Turret, Carnakelly, Co. Galway
Co. Galway |
Designed Landscapes
Along the edges of the Galway landscape, placenames sometimes carry the memory of structures that have otherwise left little trace.
Carnakelly is one such place, its name quietly attached to a turret, a word that conjures a specific kind of architecture: a small tower, often defensive in character, frequently built as part of a larger fortified complex or as a standalone watchtower along a territorial boundary. That such a feature is recorded here, even in name alone, points to a layered past that the surrounding countryside does not immediately give away.
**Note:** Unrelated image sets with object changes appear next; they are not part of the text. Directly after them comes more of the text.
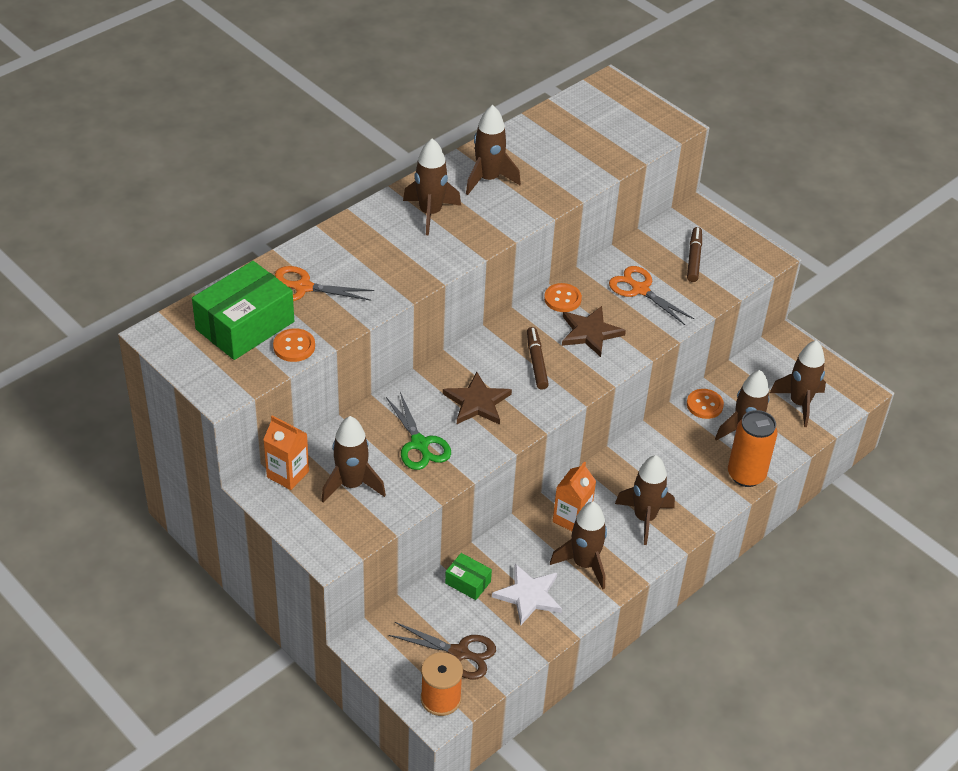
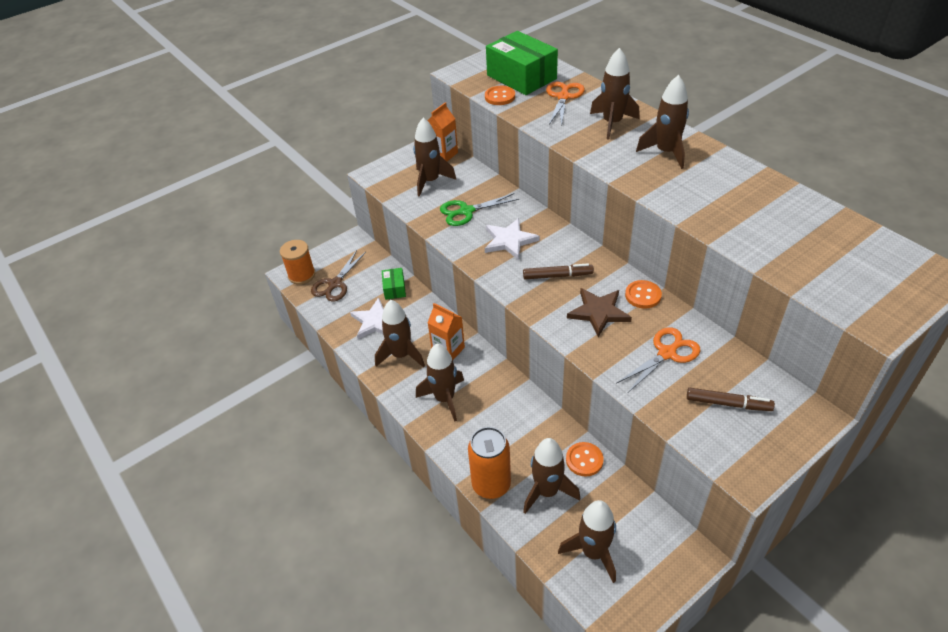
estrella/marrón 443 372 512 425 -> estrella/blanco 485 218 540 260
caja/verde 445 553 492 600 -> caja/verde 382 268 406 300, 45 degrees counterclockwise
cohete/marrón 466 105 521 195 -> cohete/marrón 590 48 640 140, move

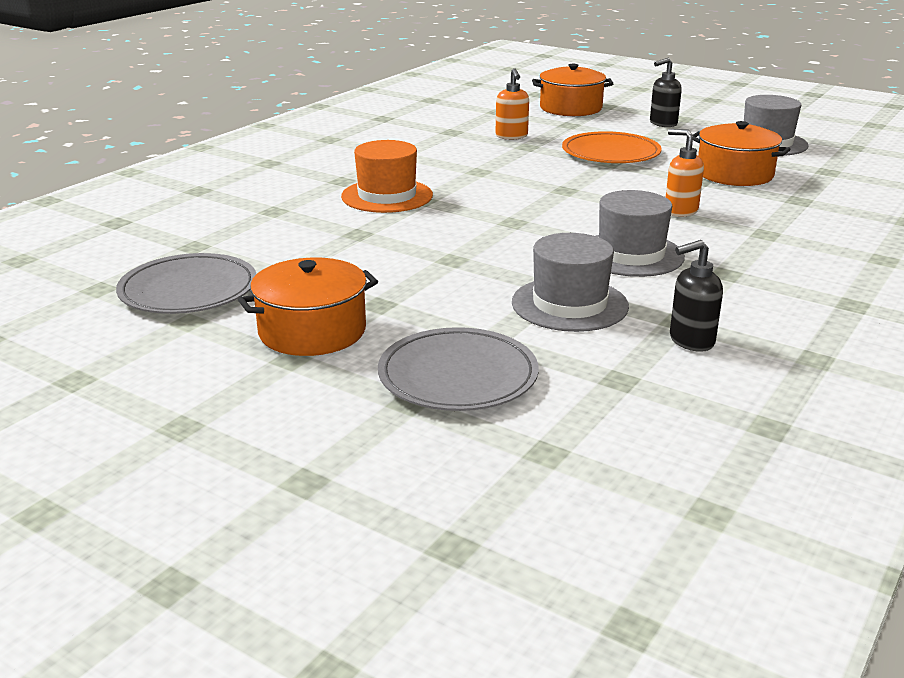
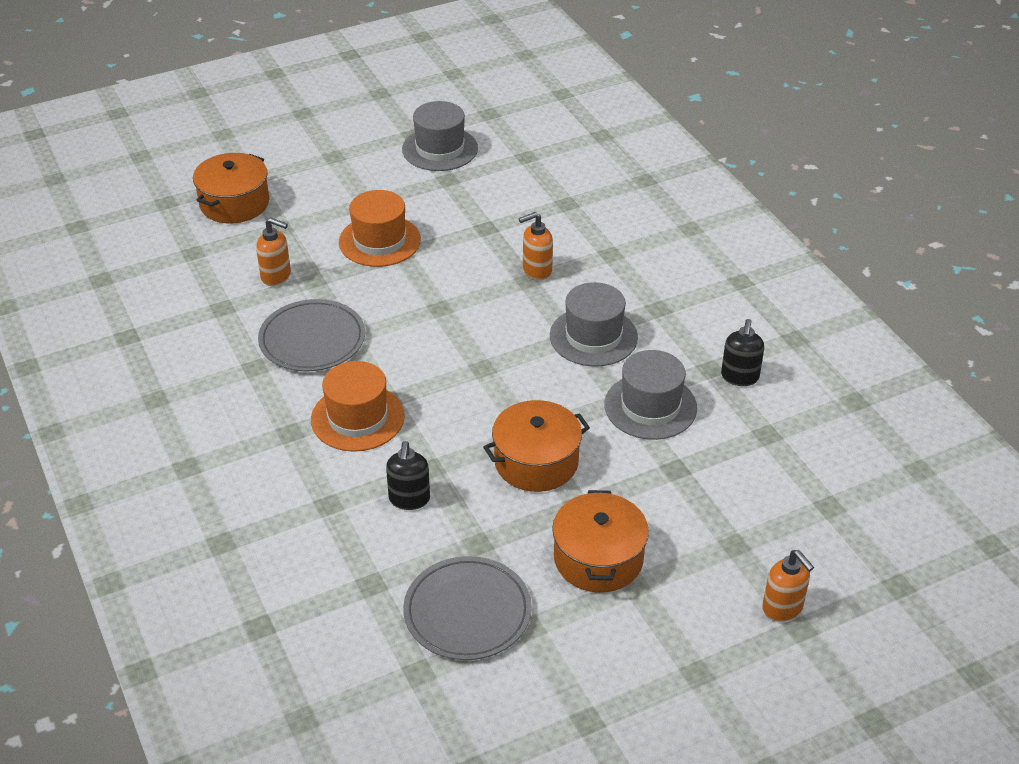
plato/gris 378 327 539 411 -> plato/gris 258 299 365 371, move
plato/naranja 562 131 662 163 -> sombrero/naranja 339 190 421 267
dispensador de jabón/negro 650 57 682 127 -> dispensador de jabón/negro 386 441 430 510, move
olla/naranja 693 121 791 186 -> olla/naranja 483 400 590 492, move
none -> dispensador de jabón/naranja 762 550 814 622

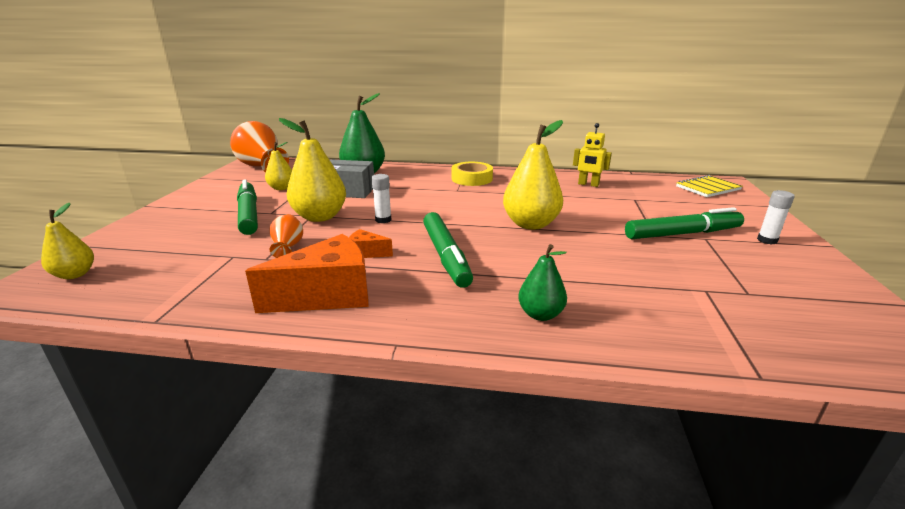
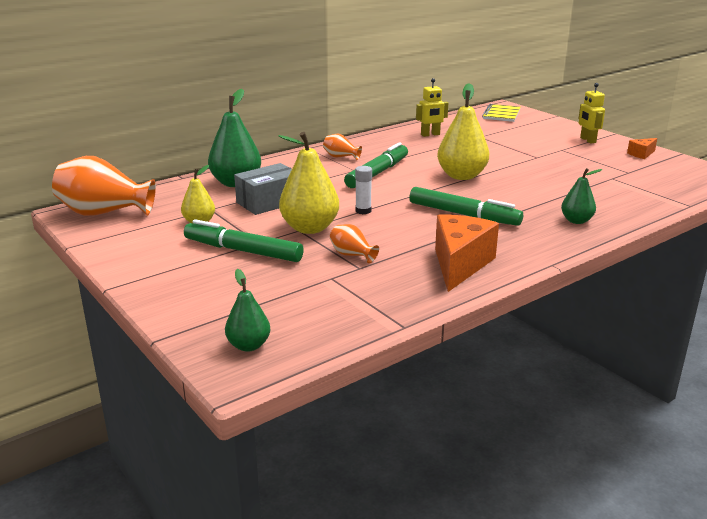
pera/amarillo 41 203 94 279 -> pera/verde 225 269 270 352
queso/naranja 349 229 393 258 -> queso/naranja 627 138 657 159, move
cinta adhesiva/amarillo 452 162 493 186 -> florero/naranja 323 134 362 160
rotulador/verde 625 207 744 239 -> rotulador/verde 344 142 408 188, move
barra de pegamento/blanco 757 190 795 245 -> robot/amarillo 578 83 605 143

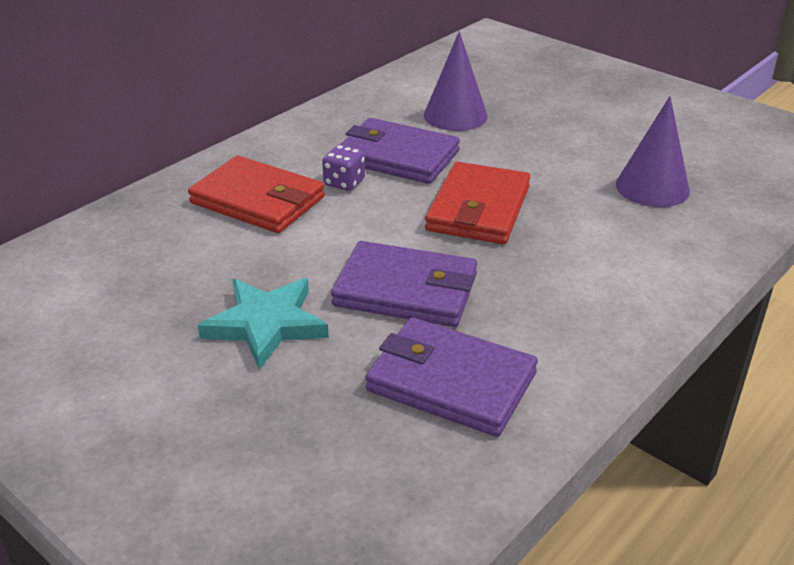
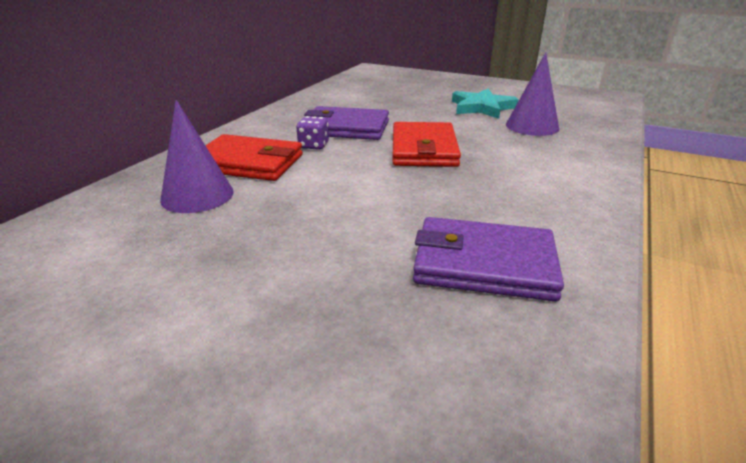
estrella/turquesa 198 278 329 370 -> estrella/turquesa 452 89 519 119, move
cartera/morado 331 241 477 327 -> none
cono/morado 424 31 488 131 -> cono/morado 160 100 234 213, move

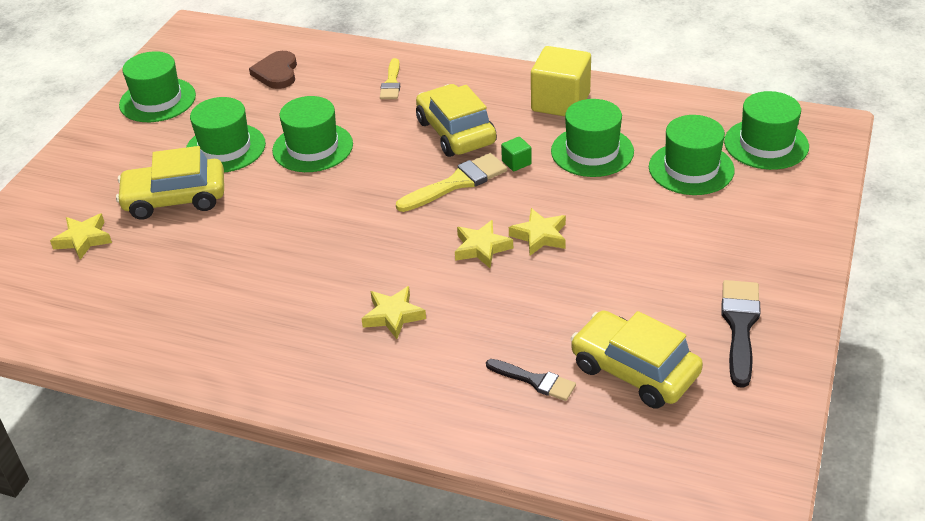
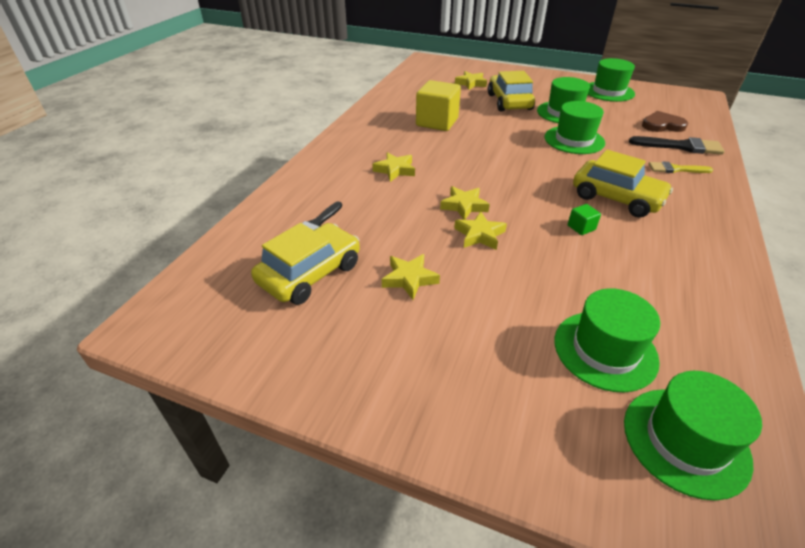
pincel/amarillo 396 153 507 212 -> none
coche/amarillo 416 84 497 157 -> coche/amarillo 573 150 673 218, 60 degrees clockwise
cubo/amarillo 531 46 591 116 -> cubo/amarillo 416 80 461 131, move
sombrero/verde 551 99 634 177 -> none
pincel/negro 721 280 760 388 -> pincel/negro 629 136 725 155, move
none -> estrella/amarillo 382 254 440 300

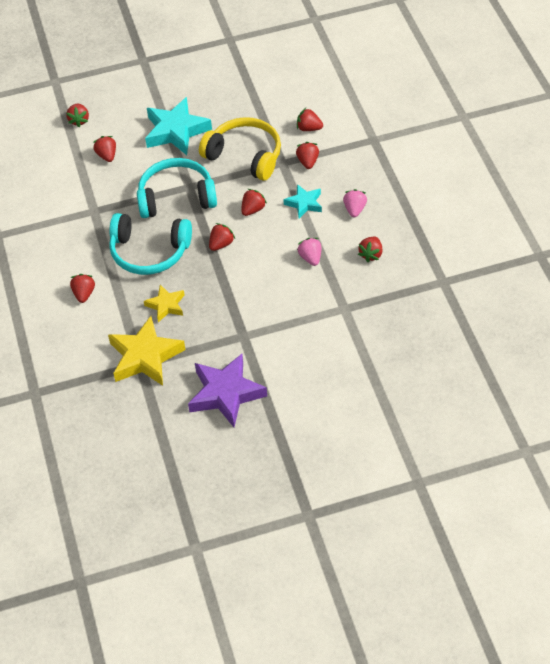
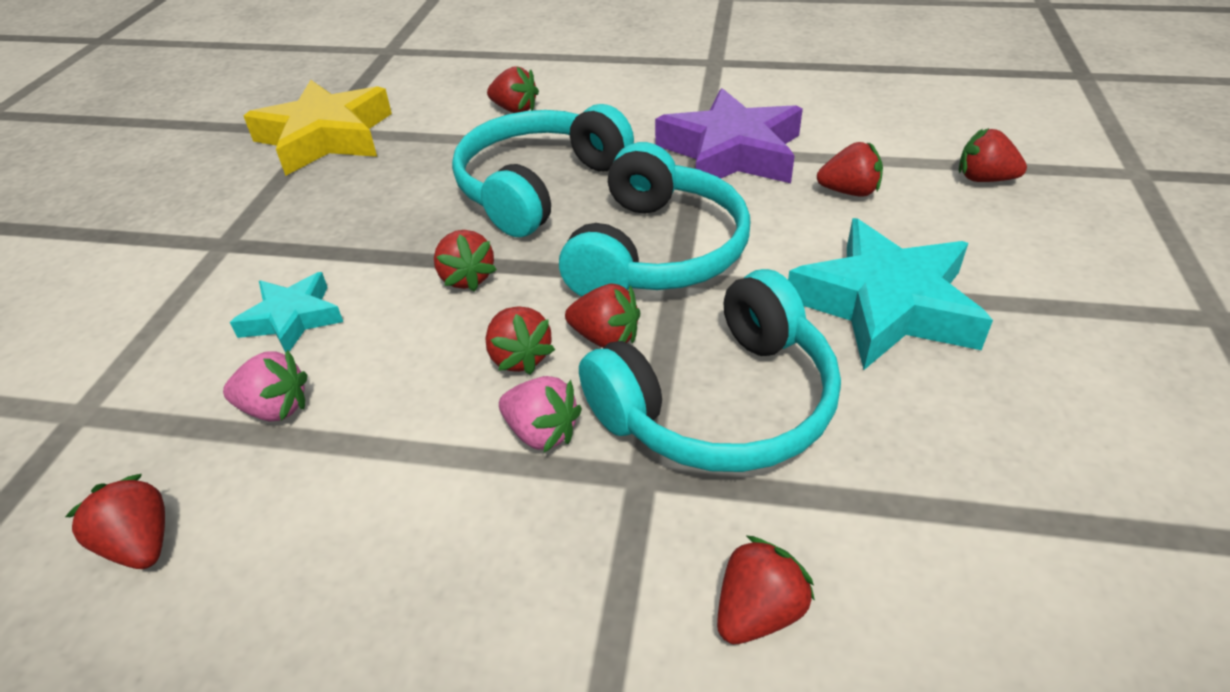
estrella/amarillo 144 285 185 322 -> none
estrella/morado 188 354 267 427 -> estrella/morado 655 88 803 183, move
auriculares/amarillo 199 117 281 181 -> auriculares/turquesa 579 269 841 472
estrella/turquesa 283 184 322 218 -> estrella/turquesa 230 272 343 353, move
fresa/rojo 296 142 319 169 -> fresa/rojo 565 284 640 348, move
fresa/rosa 343 189 367 217 -> fresa/rosa 499 376 582 452, move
Turrets of this kind in the west of Ireland were commonly associated with the plantation and post-medieval periods, when landowners built small fortified structures to assert control over territory or to serve as lookout points. They were sometimes attached to tower houses, the compact, multi-storey stone fortifications that were the dominant form of lordly residence in late medieval Ireland, and sometimes constructed independently. County Galway has a particularly dense concentration of such remains, reflecting the complex negotiations between Gaelic Irish families and successive waves of English administrative and settler influence from the sixteenth century onwards. Without further detail specific to Carnakelly, it is difficult to say more about who built this particular structure, when, or under what circumstances, but its survival as a recorded site is itself a kind of evidence, a sign that something once stood here worth noting.